Saint Demetria (d. 362) was a virgin, martyr, and saint. Her parents were Saint Flavianus and Saint Dafrosa and her sister was Saint Bibiana; the entire family was martyred under the Roman emperor Julian, during his anti-Christian campaign after he came to power in 361. After Dafosa was killed, Demetria and Bibiana were put under house arrest; as historian Agnes Dunbar put it, "attempts were made to pervert them from the faith". According to hagiographer Alban Butler, the sisters, who spent their arrest in prayer and fasting, "were stripped of all they had in the world and suffered much from poverty" after the death of their parents.

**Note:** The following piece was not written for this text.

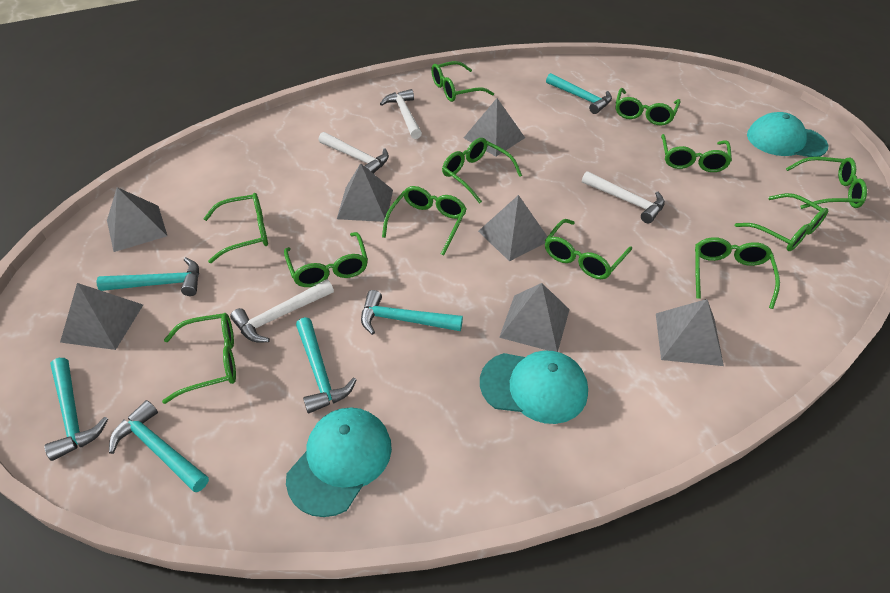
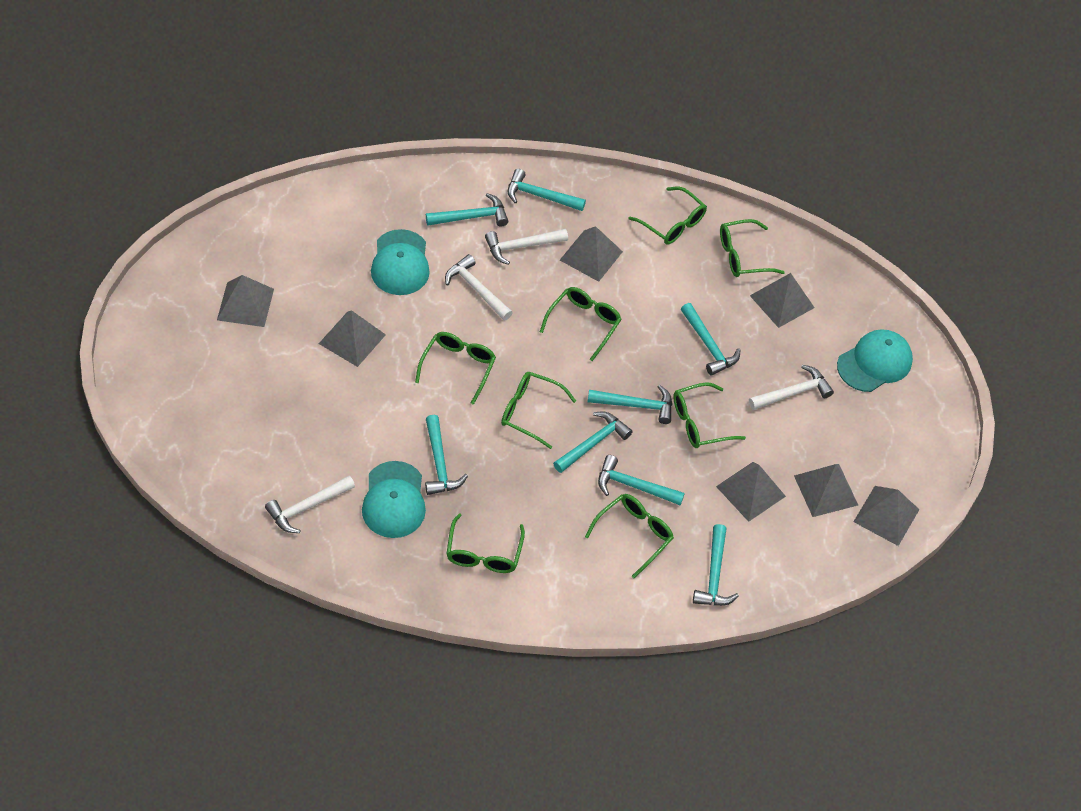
green glasses: 12 -> 8
turquoise hammer: 6 -> 8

They were brought before the Roman prefect Apronianus, the same ruler who had condemned their parents, and were ordered to be executed. After she confessed her faith in Christ, Demetria fell down dead before the tribunal, in the presence of the judge, apparently from shock.

Demetria's relics, along with the relics of her mother and sister, are preserved inside an alabaster urn beneath the high altar of the little basilica of Santa Bibiana Church in Rome. Her feast day is June 21.

References

Works cited
 Craughwell, Thomas J. (2011). Saints Preserved: An Encyclopedia of Relics (1st ed.). New York: Image Books. . OCLC 676726893.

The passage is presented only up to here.